Step 2: Plot the points

A quick plot with geopandas to show the shootings as points, and overlay Philadelphia ZIP codes.

# From Open Data Philly
zip_codes = gpd.read_file(
    "https://opendata.arcgis.com/datasets/b54ec5210cee41c3a884c9086f7af1be_0.geojson"
).to_crs(epsg=3857)

fig, ax = plt.subplots(figsize=(6, 6))

# ZIP Codes
zip_codes.to_crs(epsg=3857).plot(ax=ax, facecolor="none", edgecolor="black")

# Shootings
shootings.plot(ax=ax, color="crimson", markersize=10, alpha=0.4)
ax.set_axis_off()

Step 3: Make a (more useful) hex bin map

# Initialize the axes
fig, ax = plt.subplots(figsize=(10, 10), facecolor=plt.get_cmap("viridis")(0))

# Convert to Web Mercator and plot the hexbins
x = shootings.geometry.x
y = shootings.geometry.y
ax.hexbin(x, y, gridsize=40, mincnt=1, cmap="viridis")

# overlay the city limits
zip_codes.to_crs(epsg=3857).plot(
    ax=ax, facecolor="none", linewidth=0.5, edgecolor="white"
)

ax.set_axis_off()

Example: Count the total number of rows in a table

The SQL COUNT function can be applied to count all rows.

response = requests.get(
    carto_api_endpoint, params={"q": "SELECT COUNT(*) FROM shootings"}
)

response.json()

{'rows': [{'count': 15096}],
 'time': 0.006,
 'fields': {'count': {'type': 'number', 'pgtype': 'int8'}},
 'total_rows': 1}

Tip

It’s always a good idea to check how many rows you might be downloading before requesting all of the data from an API!

Example: Select all columns, limiting the total number returned

The LIMIT function limits the number of returned rows. It is very useful for taking a quick look at the format of a database.

# Limit the returned data to only 1 row
query = "SELECT * FROM shootings LIMIT 1"

# Make the request
params = {"q": query, "format": "geojson"}
response = requests.get(carto_api_endpoint, params=params)

Create the GeoDataFrame:

df = gpd.GeoDataFrame.from_features(response.json(), crs="EPSG:4326")

df

	geometry	cartodb_id	objectid	year	dc_key	code	date_	time	race	sex	age	wound	officer_involved	offender_injured	offender_deceased	location	latino	point_x	point_y	dist	inside	outside	fatal
0	POINT (-75.16227 39.98871)	1	10797984	2020	202022062735.0	411	2020-09-12T00:00:00Z	21:04:00	W	M	53	Foot	N	N	N	18TH & DAUPHIN ST	1	-75.162274	39.988715	22	0	1	0

Example: Select by specific column values

Use the WHERE function to select a subset where the logical condition is true.

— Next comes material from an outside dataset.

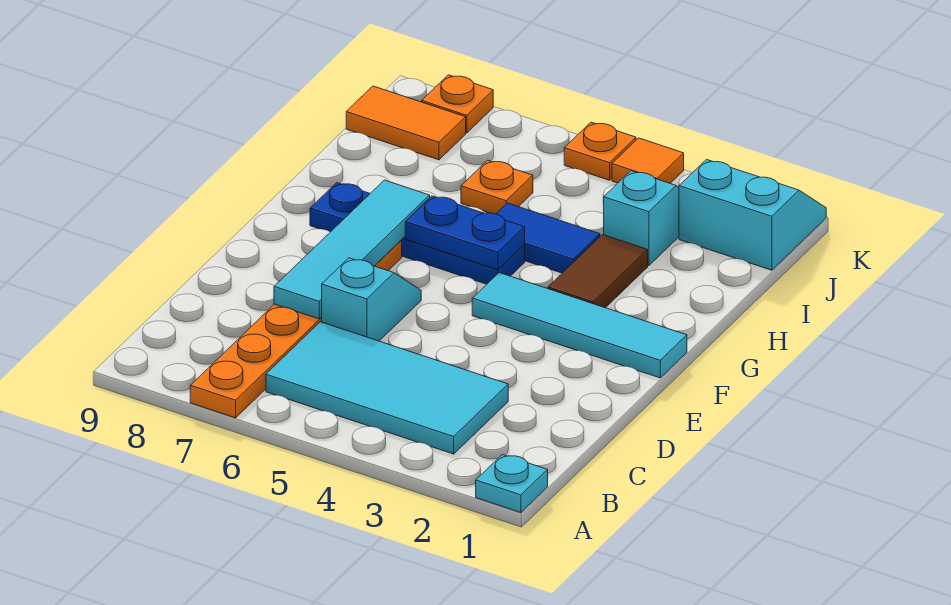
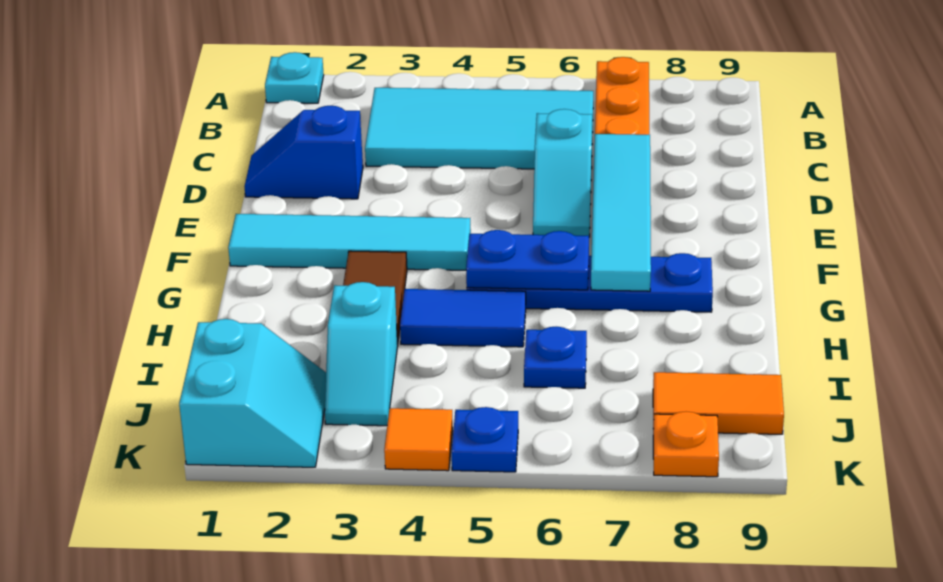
none -> blue slope D1:D2 level 1 top 2
orange plate I6 level 1 -> blue plate I6 level 1
cyan slope J1:K2 level 1 top J -> cyan slope J1:K2 level 1 top 1
orange plate K5 level 1 -> blue plate K5 level 1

Example #1: Select nonfatal shootings only

# Select nonfatal shootings only
query = "SELECT * FROM shootings WHERE fatal = 0"

# Make the request
params = {"q": query, "format": "geojson"}
response = requests.get(carto_api_endpoint, params=params)

# Make the GeoDataFrame
nonfatal = gpd.GeoDataFrame.from_features(response.json(), crs="EPSG:4326")

# Print
print("number of nonfatal shootings = ", len(nonfatal))

number of nonfatal shootings =  11878

Example #2: Select shootings in 2023

# Select based on "date_"
query = "SELECT * FROM shootings WHERE date_ >= '1/1/23'"

# Make the request
params = {"q": query, "format": "geojson"}
response = requests.get(carto_api_endpoint, params=params)

# Make the GeoDataFrame
shootings_2023 = gpd.GeoDataFrame.from_features(response.json(), crs="EPSG:4326")

# Print
print("number of shootings in 2023 = ", len(shootings_2023))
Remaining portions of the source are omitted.